Global Courant 2023-05-05 00:11:52
Uncertainty continued to plague the banking sector, despite assurances from financial regulators and bankers like Jamie Dimon that the worst of the recent crisis is over and that the health of the banking system remains strong.
Shares of smaller regional lender PacWest Bank fell nearly 50 percent on Thursday after the company confirmed reports it was considering “strategic options,” which may include the possible sale of the company.
Los Angeles-based PacWest said in a statement that it did not experience any extraordinary deposit withdrawals and still plans to sell some assets to free up cash on its balance sheet.
With $44 billion in assets, PacWest is about one-fifth the size of the three regional banks that have failed in the past two months: Silicon Valley Bank, Signature Bank and First Republic Bank. The bank experienced significant deposit outflows after the bankruptcy of Silicon Valley Bank in mid-March, but said deposits have risen since March 31, including in its venture banking division, which serves technology and startup companies.
Still, investors feared that PacWest’s fate could mirror that of another California bank – First Republic – which spent weeks looking for a buyer before failing on Monday. The troubled regional banks have seen heavy deposit outflows and need to raise capital. Almost all of them have large amounts of low-interest bonds and commercial real estate on their books, and would incur losses if they sold them on the open market.
Healthier banks are hesitant to step in to buy back distressed lenders. All Silicon Valley, Signature and First Republic assets were purchased after regulators seized these institutions and turned their remains over to the Federal Deposit Insurance Corporation.

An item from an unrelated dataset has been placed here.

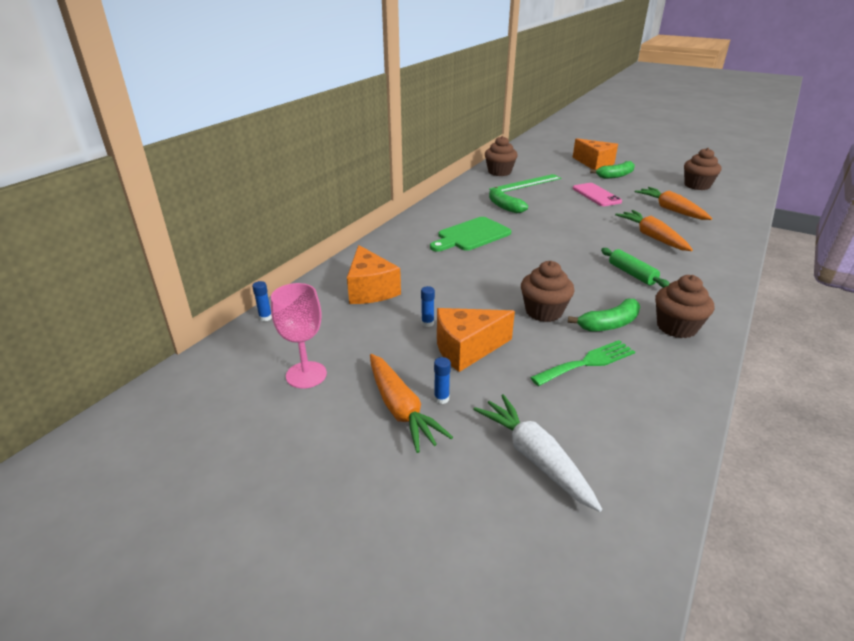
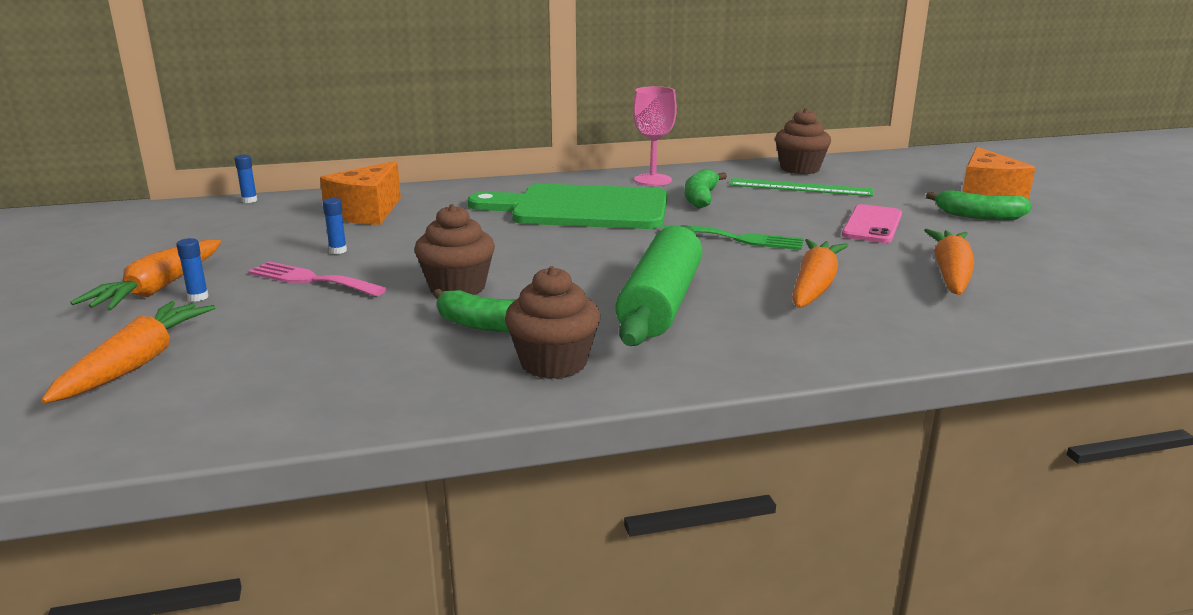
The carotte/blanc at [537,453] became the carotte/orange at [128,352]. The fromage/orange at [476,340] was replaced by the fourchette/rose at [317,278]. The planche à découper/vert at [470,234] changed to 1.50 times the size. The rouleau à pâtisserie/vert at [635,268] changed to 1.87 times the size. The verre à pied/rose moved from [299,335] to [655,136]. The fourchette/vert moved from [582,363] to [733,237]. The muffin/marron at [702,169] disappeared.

In another sign of potential trouble for the banking sector, a major deal was called off on Thursday. TD Bank Group and First Horizon Corp said they called off a planned merger, citing regulatory hurdles. Toronto-Dominion Bank had said in February it was buying regional bank First Horizon in a $13.4 billion cash deal.
Western Alliance shares were among the most volatile, falling 39 percent as trading was halted. The Phoenix-based bank issued an overnight statement saying it had not experienced any unusual withdrawals and that its plans to adjust its balance sheet were in progress. On Thursday morning, The Financial Times reported that the bank is also considering strategic options. The bank strongly denied the report.
“Western Alliance is not exploring a sale and has not hired an advisor to explore strategic options,” a bank spokesman said.
Other regional banks will come under selling pressure on Thursday morning. Zions Bancorp was down 10 percent, Comerica was down 12 percent and KeyCorp was down more than 6 percent.
US officials at the federal and state levels are assessing the possibility of “market manipulation” behind major moves in bank stock prices in recent days, Reuters reported Thursday, citing an unnamed source familiar with the matter.
‘Tumultuous environment’
The Federal Reserve’s fight against inflation has played a key role in the banking turmoil. The Fed raised its key interest rate by a quarter point on Wednesday to its highest level in 16 years as part of that campaign, marking its tenth consecutive rate hike.
The higher rates have prompted savers to shift money into better-paying certificates of deposit and money market funds. They also played a role in the slowdown in the technology industry, which had a major impact on West Coast banks such as Silicon Valley.
Chairman Jerome Powell said the Fed would monitor several factors, including the turmoil in the banking sector, when making decisions about the next interest rate hike.
The chairman of the Fed stressed that he is convinced that the collapse of three major banks in the past six weeks is likely to cause other banks to tighten lending, which would help the Fed in its inflation battle. Powell also said the First Republic seizure was an important step toward “drawing a line under” the recent banking stress.
But some Wall Street analysts saw continued turbulence in the industry.
“Banks have endured a tumultuous environment over the past two months and uncertainty remains in the smaller regional banking segment,” JPMorgan told clients.
The company expected banking stocks to remain under pressure due to regulations and economic uncertainty, among other things.
“Regulatory concerns would primarily translate into how much banks need to add to capital, liquidity and debt, all of which would strengthen them in the long run but hurt (earnings per share),” it said.